こうした項目の中には、セキュリティ専門家の予想を上回る勢いで被害を広げたものもあれば、肩すかしに終わったものもあるだろう。そこで、昨年末に年次リポート「2014年情報セキュリティ三大脅威」を公開したトレンドマイクロの上級セキュリティエバンジェリスト、染谷征良氏に、「何が想定通りで、何が想定外だったか」を尋ねてみた。
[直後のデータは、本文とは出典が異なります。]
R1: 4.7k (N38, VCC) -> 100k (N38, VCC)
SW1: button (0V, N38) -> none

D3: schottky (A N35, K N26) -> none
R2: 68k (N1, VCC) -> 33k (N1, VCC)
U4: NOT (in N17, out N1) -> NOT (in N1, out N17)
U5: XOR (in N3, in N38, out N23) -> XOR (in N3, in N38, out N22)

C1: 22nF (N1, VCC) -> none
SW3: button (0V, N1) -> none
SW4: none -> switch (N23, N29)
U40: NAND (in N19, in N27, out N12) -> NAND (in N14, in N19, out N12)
トレンドマイクロは「2014年情報セキュリティ三大脅威」の中で、「法人・個人共通」「個人」「法人」という3つのカテゴリに分け、それぞれ3つずつ脅威を挙げていた。まとめに当たって、「2014年は、トピックがあまりに多すぎて、どのトピックを取り上げるべきか非常に悩んだことが印象的だった」と染谷氏は言う。中には、単に数字だけでは表現しきれない「タチの悪い」動きも見られたそうだ。
想定外その1:数は減っても、やっかいな部分が狙われるようになった「Web改ざん」
「水飲み場攻撃」という言葉が登場したように、2013年はWeb改ざんがマルウェア配布のための有効な手段として確立してしまった一年だった。
続く2014年は「数は減っていても、Webサイト管理者が直接手を打てないような部分のWeb改ざんが増えた」(染谷氏)ことが印象的だと言う。つまり、不正侵入防止システム(IPS)、あるいは運用でWebサイト管理者が自力でカバーできるところを改ざんするのではなく、「コンテンツ配信ネットワーク(CDN)やバナー広告、ソーシャルネットワークのプラグイン、あるいはDNSといった、管理者が直接対策を打つことが難しい部分が悪用されるケースが増えてきた」(同氏)。
シンプルでスタティックな「ホームページ」は過去のもの。Webがさまざまなビジネスやサービスのインフラとなり、時には広告収入の源となっている今、Webには他の組織や事業者が提供するツールやコンポーネントが組み込まれるのがむしろ当たり前だ。攻撃者もそこに便乗しようとしている。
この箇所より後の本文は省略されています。